THE BOARD OF EDUCATION OF NORTH PLAINFIELD ("Board") appealing, in effect, pursuant to Federal Rule of Civil Procedure ("Rule") 72 and Local Civil Rule 72.1(c) from an Order of the Magistrate Judge dated February 1, 2007 ("2-1-07 Order") (dkt. entry no. 245) that denied the Board's motion for leave to amend its answer to assert the additional affirmative defense of recoupment (dkt. entry no. 247); and it appearing that a motion for leave to amend an answer is a non-dispositive motion, see, e.g., 28 U.S.C. § 636(b)(1)(A); and it appearing that a district court, in reviewing a magistrate judge's order in a nondispositive matter, may modify, vacate, or reverse the order only if the order was "clearly erroneous or contrary to law," Cipollone v.
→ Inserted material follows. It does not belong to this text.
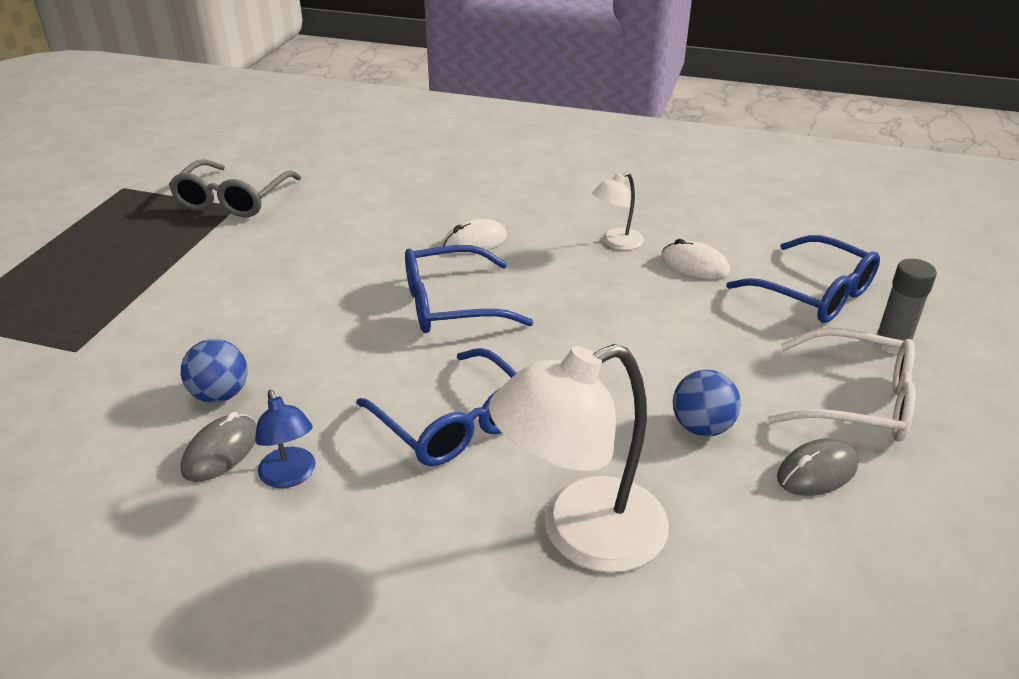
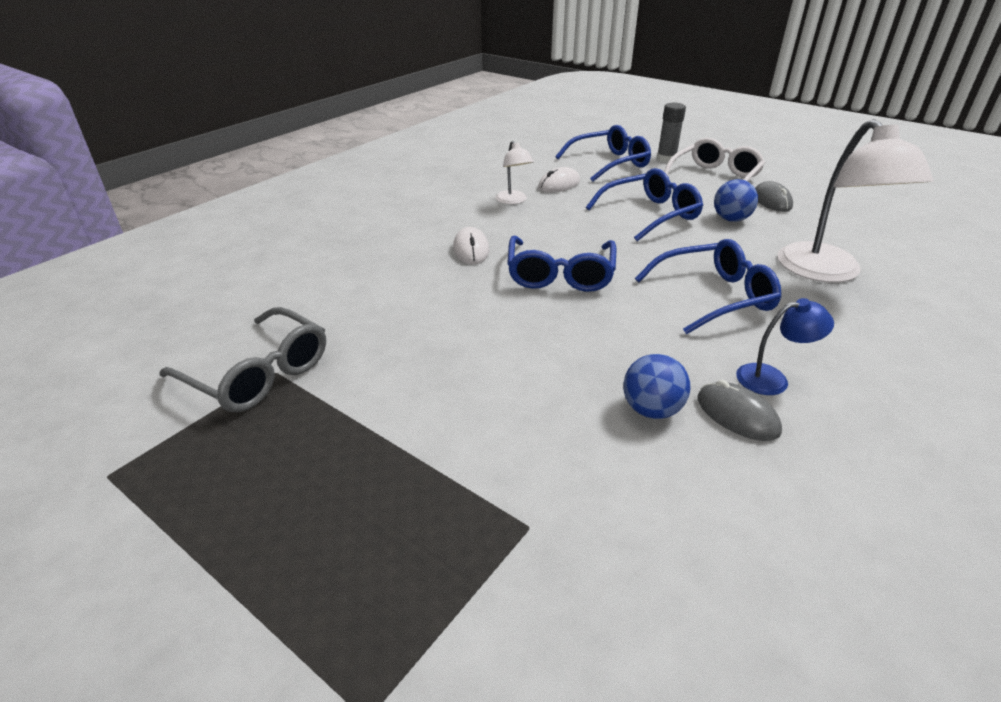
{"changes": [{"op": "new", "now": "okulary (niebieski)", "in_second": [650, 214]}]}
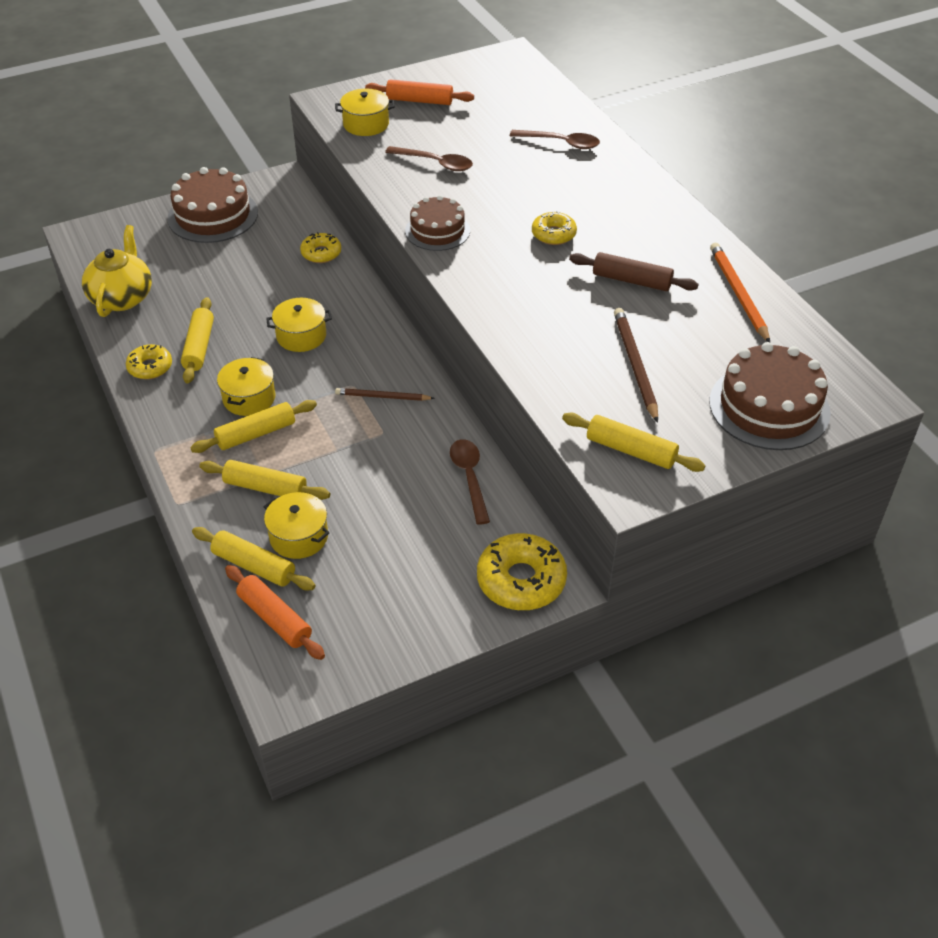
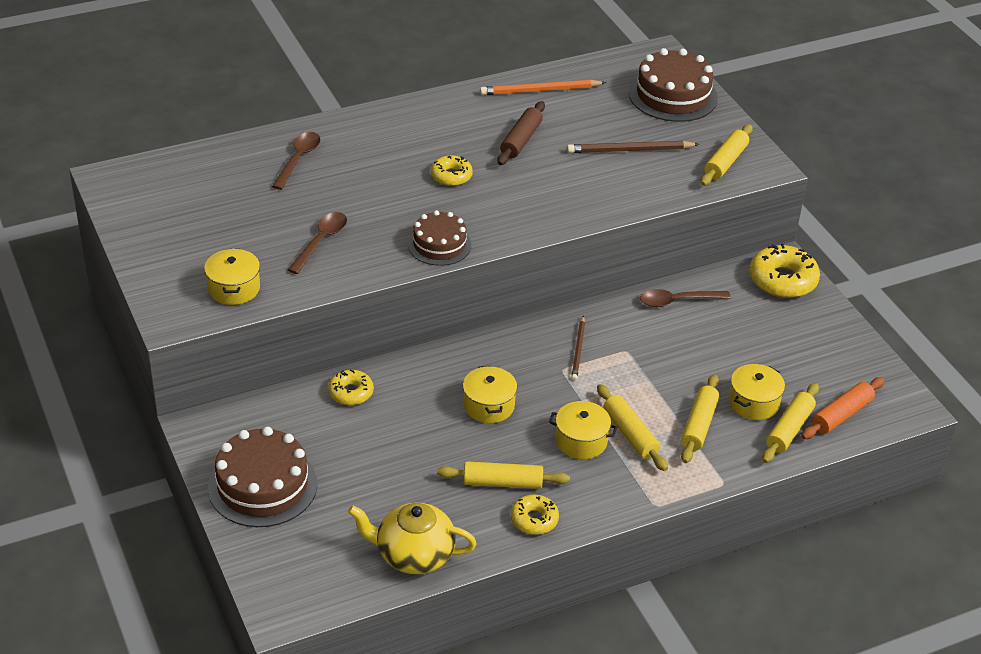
{"changes": [{"op": "gone", "was": "wałek do ciasta (pomarańczowy)", "in_first": [419, 101]}]}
Liggett Group, Inc., 785 F.2d 1108, 1113 (3d Cir. 1986), Jackson v. Chubb Corp., 45 Fed.Appx. 163, 166 n.7 (3d Cir. 2002); and it further appearing that (1) "a finding is clearly erroneous 'when although there is evidence to support it, the reviewing court on the entire evidence is left with the definite and firm conviction that a mistake has been committed,'" Dome Petroleum Ltd. v. Employers Mut. Liab. Ins. Co., 131 F.R.D. 63, 65 (D.N.J. 1990) (citations omitted), and (2) a ruling is contrary to law if the magistrate judge has misinterpreted or misapplied applicable law, Gunter v. Ridgewood Energy Corp., 32 F.Supp.2d 162, 164 (D.N.J. 1998); and

IT APPEARING that "[a] party may amend the party's pleading once as a matter of course at any time before a responsive pleading is served. . . . Otherwise a party may amend the party's pleading only by leave of court or by written consent of the adverse party; and leave shall be freely given when justice so requires", Fed.R.Civ.P. 15(a); and it further appearing that the Court, in its discretion, may deny a request to amend a pleading if (1) the moving party has demonstrated undue delay, bad faith, or dilatory motives, (2) the amendment would be futile, or (3) another party would be prejudiced, Hill v. City of Scranton, 411 F.3d 118, 134 (3d Cir. 2005); and

THE COURT noting that (1) the deadline to amend pleadings was June 24, 2005 (dkt. entry no. 81, Scheduling Ord.), (2) the defendants have each moved for summary judgment against the plaintiff (dkt. entry nos. 138, 140, 141, 143, 231, 232, 233, 236); and the Court further noting that the plaintiff did not consent to the Board amending its answer (dkt. entry no. 245, 2-1-07 Ord., at 1) (noting that the Board sought to amend its answer with the consent of the plaintiff's counsel, but the plaintiff's counsel refused its request); and the Court finding that the Magistrate Judge's conclusions were not clearly erroneous or contrary to law because (1) "this case is poised for final resolution" (dkt. entry no. 245, 2-1-07 Ord., at 3), (2) the Board did not assert a counterclaim of recoupment in the plaintiff's bankruptcy case (id.), (3) the Board did not request discovery in connection with any liquidated damages claim against the plaintiff (id.), and (4) the other parties would be prejudiced if the Board were permitted to amend its answer to add the affirmative defense of recoupment (id.); and the Court having reviewed and considered carefully the papers submitted by the Board and the plaintiff, and the 2-1-07 Order; and the Court having considered the matter without oral argument pursuant to Federal Rule of Civil Procedure 78; and the Plaintiff having failed to demonstrate that the 2-1-07 Order was clearly erroneous or contrary to law; and for good cause appearing;

IT IS THEREFORE on this 26th day of April, 2007 ORDERED that the Magistrate Judge's Order dated February 1, 2007 (dkt. entry no. 245), from which the defendant North Plainfield Board of Education appeals (dkt. entry no. 247), is AFFIRMED; and

IT IS FURTHER ORDERED that the appeal (dkt. entry no. 247) should be marked as TERMINATED.